How many chips will Google need?

So a company like Apple is going to get “dibs” on chip production in the early stages of newer CPU cycles. Everyone else? Well, that’s going to depend largely on how many chips each company will need and what they’re willing to pay.

Companies that sell the most devices need the most chips and it’s more cost-effective for the silicon production line to crank out 10 million of the same processor as opposed to a few hundred thousand of another one. The companies that need a high quantity of chips are moved up in line. And if Google chips for Chromebooks have a custom design (and why bother if they don’t?), then unless Google pays a huge premium or orders millions of the chip, it’s likely going to be at the back of the production line.

I don’t see Google ordering 10 million chips, maybe not even a million. I think it’s a safe assumption that it will use the custom silicon in its own line of Chromebooks, at least initially. Although I haven’t seen sales figures, I don’t think a million Pixel Slates were sold.

Perhaps the Pixelbook Go did, but that may even be a stretch. Plus, that device has been around for nearly two years, giving it even more time to sell more units. Heck, there are reports that in its best-selling year, Google Pixel phones only sold 9 million units in a smartphone market with more demand than for Chromebooks.

To top it all off, this doesn’t even take into account the chip shortage issues that are likely to continue well into next year.

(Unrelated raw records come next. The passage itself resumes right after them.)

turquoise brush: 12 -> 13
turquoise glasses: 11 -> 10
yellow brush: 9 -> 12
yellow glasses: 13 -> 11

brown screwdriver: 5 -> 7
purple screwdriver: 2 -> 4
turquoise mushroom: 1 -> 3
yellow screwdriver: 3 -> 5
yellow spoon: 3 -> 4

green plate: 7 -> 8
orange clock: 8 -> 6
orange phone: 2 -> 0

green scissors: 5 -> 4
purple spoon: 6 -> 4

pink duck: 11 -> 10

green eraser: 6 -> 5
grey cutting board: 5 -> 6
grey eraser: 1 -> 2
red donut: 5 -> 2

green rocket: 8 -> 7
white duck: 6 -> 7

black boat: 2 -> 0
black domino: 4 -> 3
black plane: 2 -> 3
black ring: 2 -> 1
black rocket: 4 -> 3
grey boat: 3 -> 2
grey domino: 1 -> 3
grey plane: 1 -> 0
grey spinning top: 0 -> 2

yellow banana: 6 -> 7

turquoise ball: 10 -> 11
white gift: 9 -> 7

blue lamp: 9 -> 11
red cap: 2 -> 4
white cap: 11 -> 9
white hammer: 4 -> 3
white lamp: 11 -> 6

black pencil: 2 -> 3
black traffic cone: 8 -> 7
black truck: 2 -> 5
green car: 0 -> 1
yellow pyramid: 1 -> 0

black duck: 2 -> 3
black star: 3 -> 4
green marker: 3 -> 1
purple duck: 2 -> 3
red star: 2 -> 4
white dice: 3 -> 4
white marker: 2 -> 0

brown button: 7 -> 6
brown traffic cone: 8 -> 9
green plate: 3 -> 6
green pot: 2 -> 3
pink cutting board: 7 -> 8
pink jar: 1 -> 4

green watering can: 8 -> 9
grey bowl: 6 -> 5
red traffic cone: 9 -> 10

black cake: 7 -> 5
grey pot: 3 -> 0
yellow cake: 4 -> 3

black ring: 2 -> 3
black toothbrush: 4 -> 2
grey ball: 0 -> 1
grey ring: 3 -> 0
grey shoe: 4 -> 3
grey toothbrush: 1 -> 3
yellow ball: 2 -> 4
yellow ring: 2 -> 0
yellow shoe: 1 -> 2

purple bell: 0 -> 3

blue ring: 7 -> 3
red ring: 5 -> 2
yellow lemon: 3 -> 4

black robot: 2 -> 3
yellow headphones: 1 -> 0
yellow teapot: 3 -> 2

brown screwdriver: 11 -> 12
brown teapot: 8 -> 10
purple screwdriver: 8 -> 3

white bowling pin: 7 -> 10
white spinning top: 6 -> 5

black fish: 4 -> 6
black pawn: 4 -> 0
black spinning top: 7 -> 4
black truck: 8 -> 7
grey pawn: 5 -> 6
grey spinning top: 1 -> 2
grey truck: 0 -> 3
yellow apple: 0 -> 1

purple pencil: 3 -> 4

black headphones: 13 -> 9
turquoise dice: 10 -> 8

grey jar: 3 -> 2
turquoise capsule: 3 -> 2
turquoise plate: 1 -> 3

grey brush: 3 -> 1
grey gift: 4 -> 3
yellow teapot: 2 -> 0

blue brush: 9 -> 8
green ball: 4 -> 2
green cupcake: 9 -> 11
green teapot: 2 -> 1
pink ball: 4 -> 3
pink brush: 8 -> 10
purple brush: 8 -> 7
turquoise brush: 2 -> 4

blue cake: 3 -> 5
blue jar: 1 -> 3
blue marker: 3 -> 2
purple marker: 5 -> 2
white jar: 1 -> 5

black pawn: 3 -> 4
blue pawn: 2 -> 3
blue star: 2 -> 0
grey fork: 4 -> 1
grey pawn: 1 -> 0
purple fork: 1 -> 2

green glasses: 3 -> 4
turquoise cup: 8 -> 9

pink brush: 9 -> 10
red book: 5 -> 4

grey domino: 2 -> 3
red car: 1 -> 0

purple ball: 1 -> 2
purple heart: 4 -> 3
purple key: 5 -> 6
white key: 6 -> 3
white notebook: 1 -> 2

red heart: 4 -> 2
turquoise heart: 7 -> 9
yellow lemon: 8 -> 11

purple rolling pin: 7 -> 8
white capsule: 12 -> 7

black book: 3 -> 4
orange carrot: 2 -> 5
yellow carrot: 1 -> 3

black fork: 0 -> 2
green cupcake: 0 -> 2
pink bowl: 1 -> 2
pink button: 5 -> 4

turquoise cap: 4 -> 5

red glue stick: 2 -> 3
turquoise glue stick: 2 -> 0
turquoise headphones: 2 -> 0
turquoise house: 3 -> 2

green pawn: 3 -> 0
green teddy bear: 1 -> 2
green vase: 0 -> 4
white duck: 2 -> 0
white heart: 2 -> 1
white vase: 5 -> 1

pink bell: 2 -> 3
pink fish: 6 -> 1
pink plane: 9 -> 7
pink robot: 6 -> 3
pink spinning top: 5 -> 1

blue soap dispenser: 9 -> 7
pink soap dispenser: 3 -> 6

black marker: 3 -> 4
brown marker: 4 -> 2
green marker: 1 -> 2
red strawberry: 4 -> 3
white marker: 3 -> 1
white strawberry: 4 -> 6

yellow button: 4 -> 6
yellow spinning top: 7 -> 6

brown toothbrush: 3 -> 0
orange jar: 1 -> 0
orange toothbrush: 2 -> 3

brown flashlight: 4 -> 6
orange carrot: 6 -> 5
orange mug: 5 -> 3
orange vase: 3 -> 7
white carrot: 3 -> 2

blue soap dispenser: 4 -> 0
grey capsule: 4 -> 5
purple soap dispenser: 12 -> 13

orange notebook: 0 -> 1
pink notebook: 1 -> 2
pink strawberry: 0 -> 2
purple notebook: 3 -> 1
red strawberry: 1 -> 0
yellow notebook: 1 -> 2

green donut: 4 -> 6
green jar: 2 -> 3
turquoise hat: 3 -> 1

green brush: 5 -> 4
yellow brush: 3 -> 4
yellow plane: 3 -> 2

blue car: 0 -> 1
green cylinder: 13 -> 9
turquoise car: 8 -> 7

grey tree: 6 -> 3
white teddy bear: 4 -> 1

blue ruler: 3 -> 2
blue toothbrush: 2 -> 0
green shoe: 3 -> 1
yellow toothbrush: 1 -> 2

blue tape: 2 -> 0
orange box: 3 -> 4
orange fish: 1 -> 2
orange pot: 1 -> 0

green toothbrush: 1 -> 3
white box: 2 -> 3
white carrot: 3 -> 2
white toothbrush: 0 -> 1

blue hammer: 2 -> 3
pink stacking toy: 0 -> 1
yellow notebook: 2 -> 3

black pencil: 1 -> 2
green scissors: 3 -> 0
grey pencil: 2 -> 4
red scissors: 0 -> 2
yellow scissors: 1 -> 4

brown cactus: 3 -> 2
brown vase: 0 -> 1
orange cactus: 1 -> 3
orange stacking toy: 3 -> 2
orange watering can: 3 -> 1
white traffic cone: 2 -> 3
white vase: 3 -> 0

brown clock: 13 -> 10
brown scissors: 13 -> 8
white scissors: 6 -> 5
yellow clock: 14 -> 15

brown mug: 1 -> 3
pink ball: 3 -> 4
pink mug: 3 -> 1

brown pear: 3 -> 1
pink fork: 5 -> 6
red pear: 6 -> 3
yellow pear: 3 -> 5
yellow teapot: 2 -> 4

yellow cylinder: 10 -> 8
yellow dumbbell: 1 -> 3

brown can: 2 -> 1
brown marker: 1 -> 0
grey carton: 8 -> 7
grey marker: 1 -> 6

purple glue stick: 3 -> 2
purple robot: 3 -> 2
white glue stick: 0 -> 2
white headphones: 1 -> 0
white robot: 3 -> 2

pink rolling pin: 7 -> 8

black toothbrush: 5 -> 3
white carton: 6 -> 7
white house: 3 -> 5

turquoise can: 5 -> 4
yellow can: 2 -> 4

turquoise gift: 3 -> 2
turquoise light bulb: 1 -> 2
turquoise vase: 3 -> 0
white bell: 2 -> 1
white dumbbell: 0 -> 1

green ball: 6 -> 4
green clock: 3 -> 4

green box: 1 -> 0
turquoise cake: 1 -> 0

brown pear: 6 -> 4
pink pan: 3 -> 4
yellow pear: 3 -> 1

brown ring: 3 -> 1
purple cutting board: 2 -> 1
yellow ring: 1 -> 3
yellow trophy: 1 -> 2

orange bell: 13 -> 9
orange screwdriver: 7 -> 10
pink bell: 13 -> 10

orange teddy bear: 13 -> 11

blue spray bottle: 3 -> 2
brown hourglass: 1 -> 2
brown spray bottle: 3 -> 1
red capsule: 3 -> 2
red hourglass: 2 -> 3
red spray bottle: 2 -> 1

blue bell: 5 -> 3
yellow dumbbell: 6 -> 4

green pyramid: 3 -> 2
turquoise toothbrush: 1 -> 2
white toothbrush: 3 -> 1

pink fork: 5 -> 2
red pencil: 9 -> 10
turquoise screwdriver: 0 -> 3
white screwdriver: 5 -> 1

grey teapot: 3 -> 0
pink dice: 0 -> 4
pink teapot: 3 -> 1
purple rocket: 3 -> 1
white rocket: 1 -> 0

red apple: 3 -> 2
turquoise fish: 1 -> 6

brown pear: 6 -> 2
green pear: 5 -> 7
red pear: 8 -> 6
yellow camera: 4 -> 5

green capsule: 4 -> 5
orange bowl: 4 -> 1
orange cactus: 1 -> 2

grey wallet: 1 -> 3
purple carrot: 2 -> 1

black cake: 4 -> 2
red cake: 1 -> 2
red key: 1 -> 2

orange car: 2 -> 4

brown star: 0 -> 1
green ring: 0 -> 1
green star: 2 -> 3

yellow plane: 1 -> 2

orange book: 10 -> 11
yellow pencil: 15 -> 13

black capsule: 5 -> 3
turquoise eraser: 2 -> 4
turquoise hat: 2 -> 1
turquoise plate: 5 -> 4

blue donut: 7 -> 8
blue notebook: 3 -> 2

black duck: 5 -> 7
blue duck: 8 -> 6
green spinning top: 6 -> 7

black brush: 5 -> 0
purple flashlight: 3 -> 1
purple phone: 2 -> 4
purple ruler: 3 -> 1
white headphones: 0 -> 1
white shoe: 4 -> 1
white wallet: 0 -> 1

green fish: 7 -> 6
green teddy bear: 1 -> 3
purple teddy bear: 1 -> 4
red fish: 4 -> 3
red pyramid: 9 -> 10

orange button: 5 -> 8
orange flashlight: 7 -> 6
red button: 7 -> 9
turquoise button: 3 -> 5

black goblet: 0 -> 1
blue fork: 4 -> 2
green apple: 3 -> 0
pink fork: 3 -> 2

That could further pressure chip makers to tell Google, “Yeah, we’ll get to your chips when we get to your chips.”

What’s the ROI of customization?

When Apple debuted the M1 processor, I had early thoughts on why Google chips in Chromebooks would be a good idea:

“Google has to rely on mostly off-the-shelf processors that are commodities. It’s hard to optimize fully in that case. And Apple’s advantage here isn’t just a single CPU architecture, but soon a unified application ecosystem, something that Google doesn’t have. Closing the loop then, a customized ARM architecture processor combined with Chrome OS fully optimized for that custom processor is clearly lacking right now in the Chromebook space.”

And I still believe in what I said. Now that this could become a reality, I’m thinking about what specific optimizations Google could create with its own CPU designs.

I’m not coming up completely short here but I am wondering what the actual value add will be and will it be worth the investment. Again, I’m pro-Google chips in Chromebooks but I’m trying to be real here in terms of tangible benefits.

Most of what Google could optimize for is with Linux, which is what Chrome OS is really built on, virtual machines for the Android and Linux app containers, and… a browser.

This is different for Apple, which has its own desktop applications and solid third-party support for apps. Think Photoshop and Final Cut Pro, for example. There’s a reason these can export media on the M1 chip as fast, if not faster, than most current Intel chips. Apple’s M1 has been optimized for that activity because it knows a huge number of its macOS users actually do those activities.

Chrome OS isn’t macOS

Chrome OS is a bit different. It doesn’t have desktop applications that can take advantage of optimized silicon.

Now, this might change in the future as part of the custom CPU or GPU plan. Perhaps some high-profile app makers are convinced by Google to port over Linux versions of their software that can take advantage of Google chips in Chromebooks. And I could see native games on Chromebooks become comparable to their Windows or macOS counterparts with a chip that’s optimized for gaming.

Multiple Chrome tabs, a PWA, Google Play Music Android app, and Linux humming along.

Outside of that, and maybe some nebulous AI / ML activities, I’m not sure what in the Chrome OS architecture would most benefit from an optimized chip just yet. And that means such silicon might only provide an incremental benefit to a subset of devices, Google-branded Chromebooks, for a large amount of effort and money.